KS2012: The future of kernel regression tracking
For several years, Rafael Wysocki tracked regressions in the kernel, producing lists and statistical analysis of regressions in each kernel release. This task, which provided an (imperfect) measure of the increase or decrease in the quality of successive kernel releases, was considered so valuable by other kernel developers that Rafael was regularly invited to present his observations at the Kernel Summit (2008, 2009, 2010, and 2011). However, his presentation on this topic on the first day of the 2012 Kernel Summit had a rather different flavor, asking his peers what might be the future of regression tracking.
Over time, Rafael has steadily moved to working on other tasks in the kernel, and has had less time for regression tracking. Fortunately, for a time, a couple of other people stepped in to assist with the task of creating and maintaining the kernel Bugzilla reports that were used to track regressions. However, this work did not run all that smoothly. Rafael had already noted on previous occasions that the kernel Bugzilla was not well suited to the task of generating lists of kernel regressions. In addition, as Rafael stepped still further back from regression tracking, there seemed to be some differences of understanding between his successors and various kernel developers about the how the Bugzilla should be used to track regressions. (Of note is the fact that Rafael was using Bugzilla bugs merely as a tool to track and measure regressions; whether kernel maintainers made use of those bugs as part of their work in fixing those regressions was a matter left to the maintainers.) These differences in understanding appear to be one of the reasons that Rafael's successors also stepped back from the task of regression tracking.
Which brings us to where we are today: for nearly half a year, there has been no tracking of kernel regressions. Furthermore, Rafael noted that his other commitments meant that he would not have time to return to this task in the future. This led him to ask a simple question: do we want track kernel regressions?
At this point, many kernel developers spoke up to emphasize how
valuable they had found Rafael's work. H. Peter Anvin, for example,
noted that he is not a fan of Bugzilla, "But, I found the lists of
regressions useful. It made me do things I didn't want to do.
" Linus
Torvalds also noted that he loved the kind of overview that Rafael's work
provided to him.
The session digressed into a variety of other topics.
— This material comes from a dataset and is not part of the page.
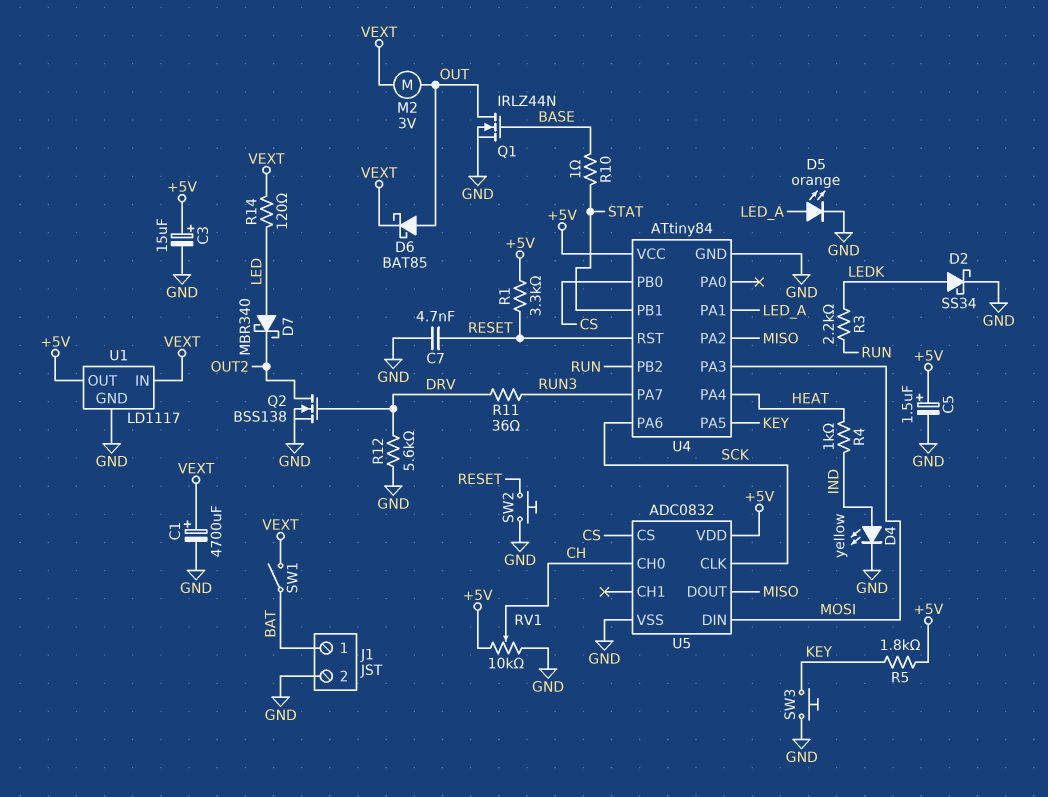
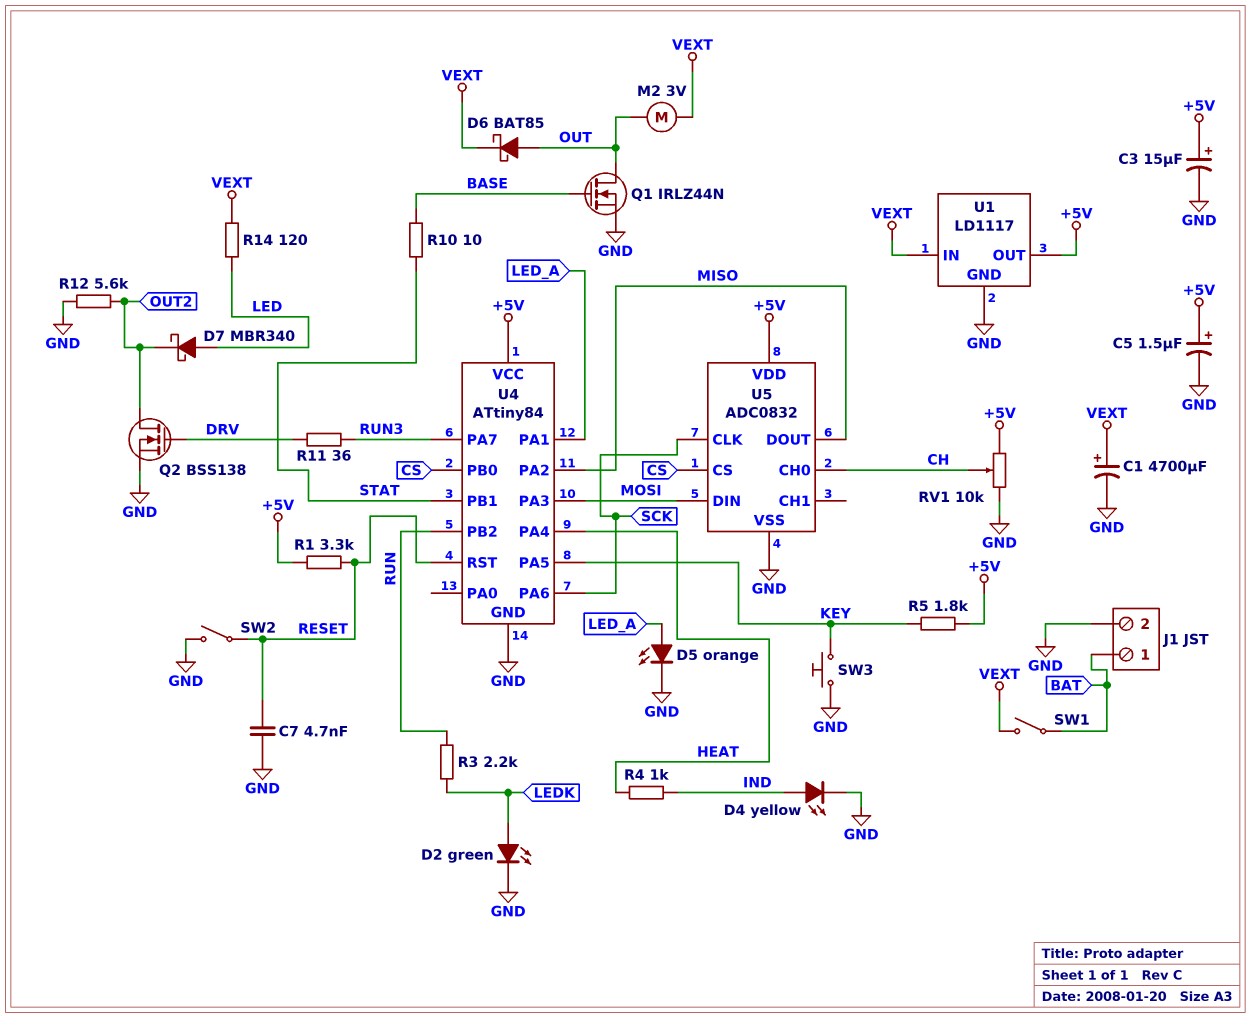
D2: schottky SS34 (A LEDK, K GND) -> LED green (A LEDK, K GND)
R10: 1 (BASE, STAT) -> 10 (BASE, STAT)
R12: 5.6k (DRV, GND) -> 5.6k (GND, OUT2)
SW2: button (GND, RESET) -> switch (GND, RESET)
Rafael wondered whether the Bugzilla is even very useful as a tool for tracking and resolving kernel bugs. Responses from various developers showed that use of Bugzilla varies greatly across subsystems, with some subsystems relying on it heavily, while others avoid it in preference to mechanisms such as email. James Bottomley made the point that Bugzilla allows people unfamiliar with mailing lists to fire a bug onto Bugzilla, which then (automatically) appears on a mailing list. Bugzilla thus provides those users with a means to interact with the kernel developer workflow. Later in the session, the topic of Bugzilla versus mailing lists led Rafael to raise another concern: when some subsystems use Bugzilla while others use mailing lists or other mechanisms, what should the kernel developer community tell bug reporters about how to report bugs? That question often forms a difficult first hurdle for bug reporters. Unfortunately, there was little time to delve into that topic.
There was some general discussion about how Bugzilla should be used to track regressions, and whether there might be better tools than Bugzilla for this task, but no concrete alternatives were proposed. In the end, it was agreed that the question of tooling is secondary, and the tool choice might best be left to whomever takes on the task of regression tracking. The main point was that there was widespread consensus in the room that developers would like to see the regression tracking list return, and that the top priority was to find a person (or, possibly, several, so as to avoid overloading one individual and to ensure continuity when people are absent for vacations and so on) who would be willing to take on this task.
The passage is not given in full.